Any advice on whether or not to get the True Temperment frets and the EndurNeck profile would be greatly appreciated.


----------



## Rook (Jul 30, 2013)

It's pretty personal dude. Is there anything you specifically want to know?

I'm sure plenty of people can tell you it's 'good' but that's good for them, YMMV.


----------



## Daxten (Jul 30, 2013)

I love my endu neck. the true Temperment is meh imo


----------



## Malkav (Jul 30, 2013)

Never played on the Endurneck, but I got to play Mattias Eklundh's TT guitar when he was down here, bending felt normal, had literally no effect on my left hand comfort and my god it was the most in tune sounding guitar I had ever gotten to hear in my life O_O


----------



## MF_Kitten (Jul 30, 2013)

The thing about the TT frets, is that you don't really notice that they're in tune. Which is the whole point. You only notice when something is off, which means it's more like "not having needles in your dick" rather than "in the middle of having an orgasm". 

That said though, I bet it's worth it. I've tried a TT strat, and I thought it was odd that I didn't feel or hear a damn thing that was out of the ordinary. But the truth is that I just wasn't hearing the bad stuff, and I was expecting it to give me MORE OF THE GOOD STUFF 

It's a technical advantage for sure.


----------



## Go To Bed Jessica (Jul 30, 2013)

Would you notice it more if you were playing with other non-TT instruments? Would that be problematic? 

I'd love to try one of those necks - I love the idea, and imagine they would be very comfortable to use.
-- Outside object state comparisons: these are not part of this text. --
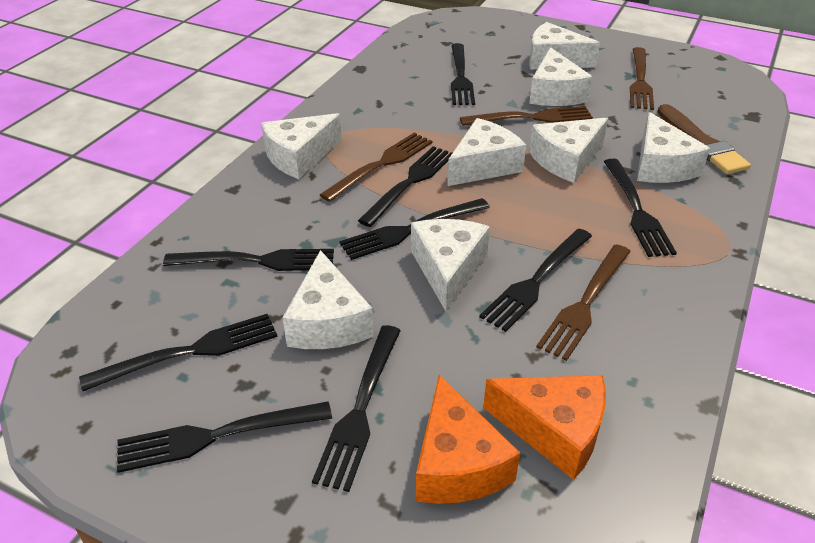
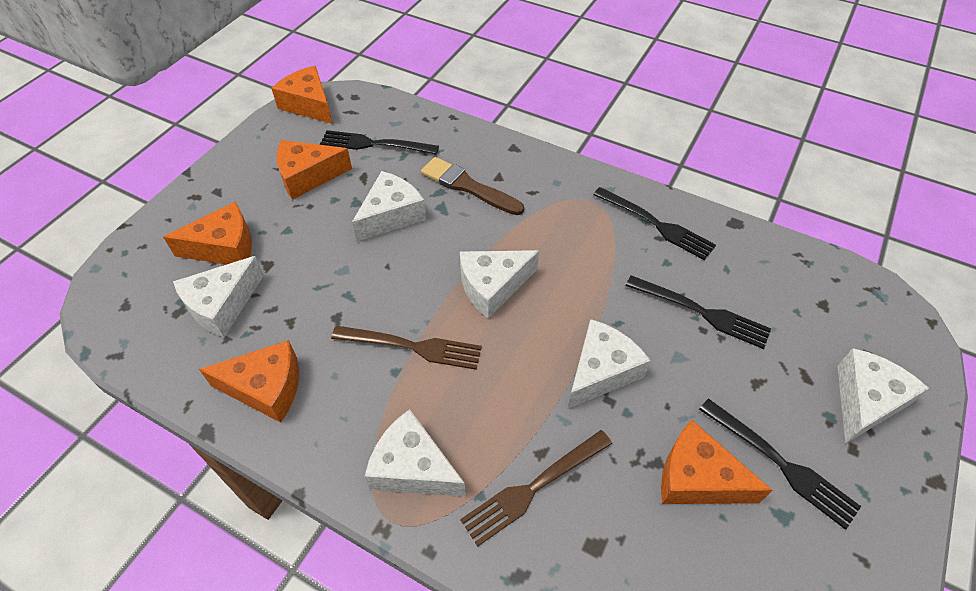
black fork: 9 -> 4
brown fork: 4 -> 2
orange cheese: 2 -> 5
white cheese: 8 -> 6

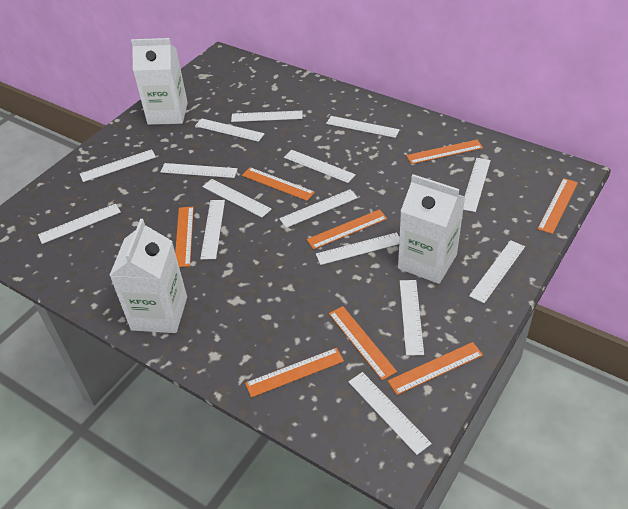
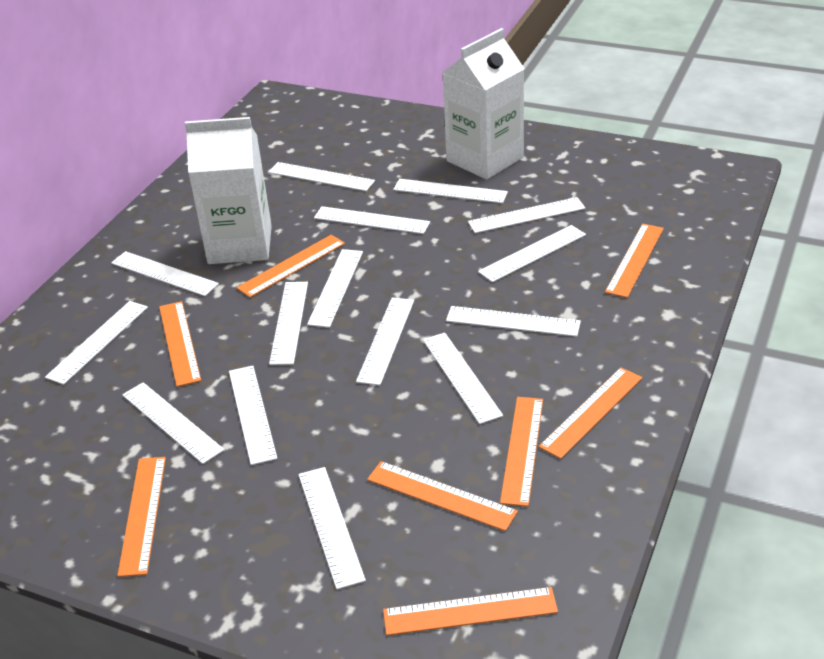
white carton: 3 -> 2

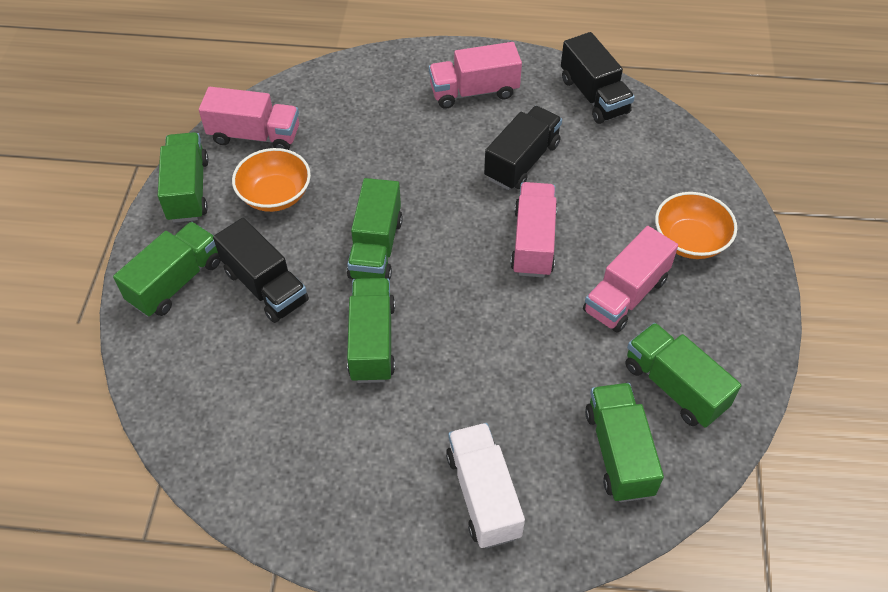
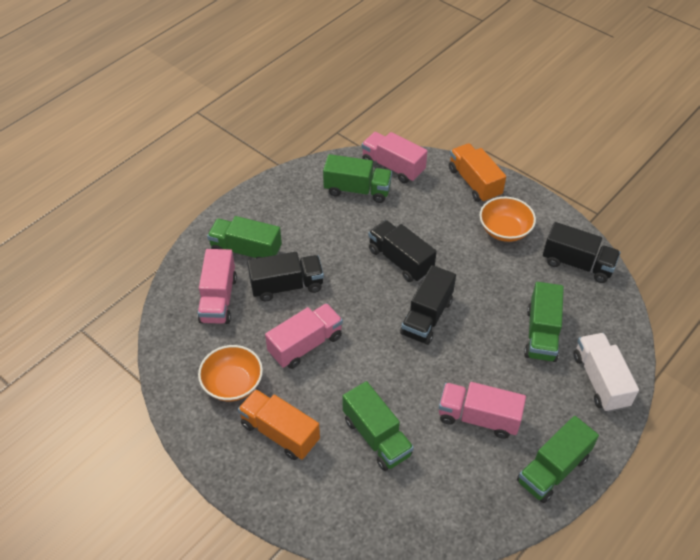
black truck: 3 -> 4
green truck: 6 -> 5
orange truck: 0 -> 2

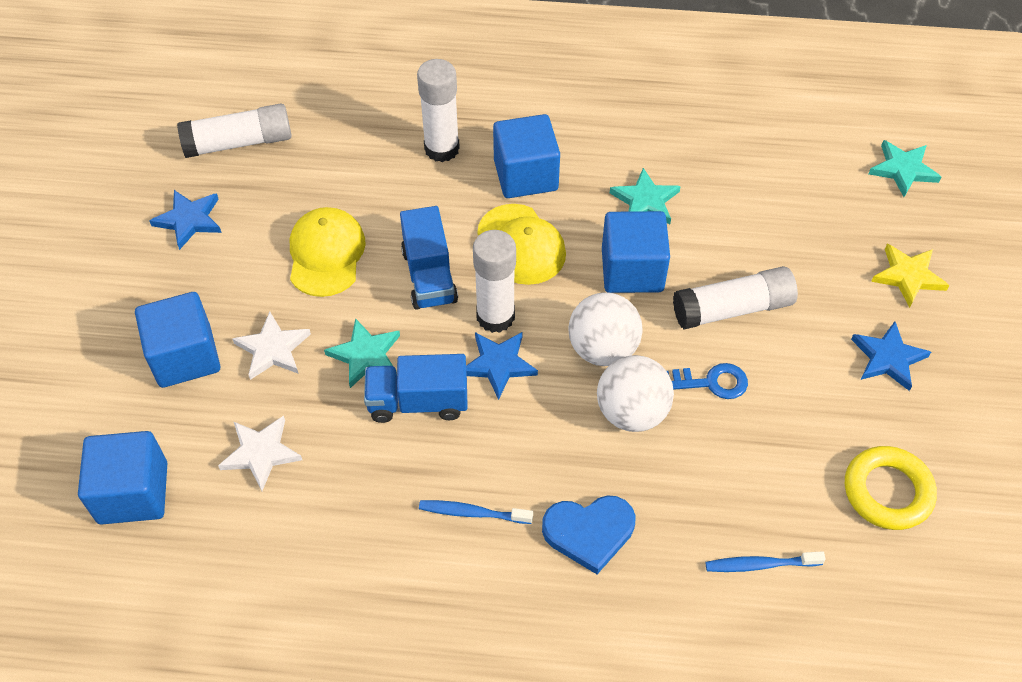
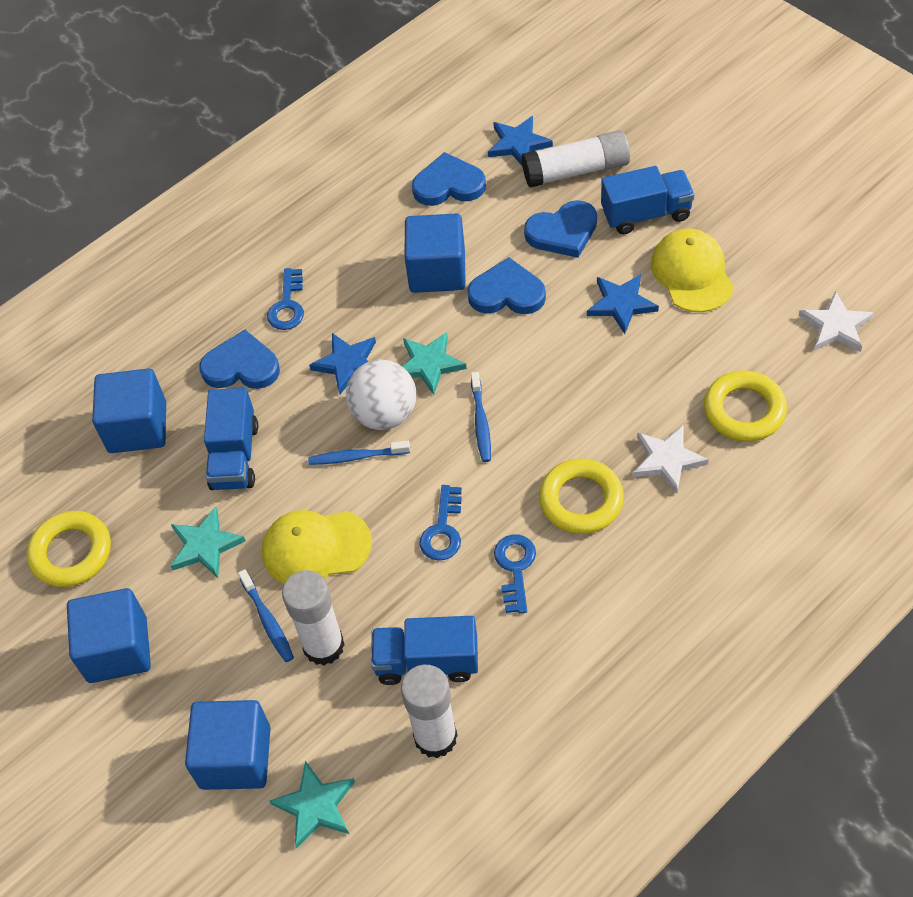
blue heart: 1 -> 4
blue key: 1 -> 3
blue toothbrush: 2 -> 3
blue truck: 2 -> 3
white ball: 2 -> 1
white glue stick: 4 -> 3
yellow ring: 1 -> 3
yellow star: 1 -> 0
Sorry for the information vacuum in this post.


----------



## HanShock (Jul 30, 2013)

I love my endu neck too!


----------



## jsl2h90 (Jul 30, 2013)

Are they offering true temp for the bodens now? I just put the deposit down on mine and i'm going in blind on the endur neck, never played one but i trust what ive heard + ola's reputation for ingenuity. As for TT i think i would decline that option because I dont want to be limited to any specific tuning. If thats not an issue for you, i dont think there are any other huge cons to TT.


----------



## Seanthesheep (Jul 31, 2013)

jsl2h90 said:


> Are they offering true temp for the bodens now? I just put the deposit down on mine and i'm going in blind on the endur neck, never played one but i trust what ive heard + ola's reputation for ingenuity. As for TT i think i would decline that option because I dont want to be limited to any specific tuning. If thats not an issue for you, i dont think there are any other huge cons to TT.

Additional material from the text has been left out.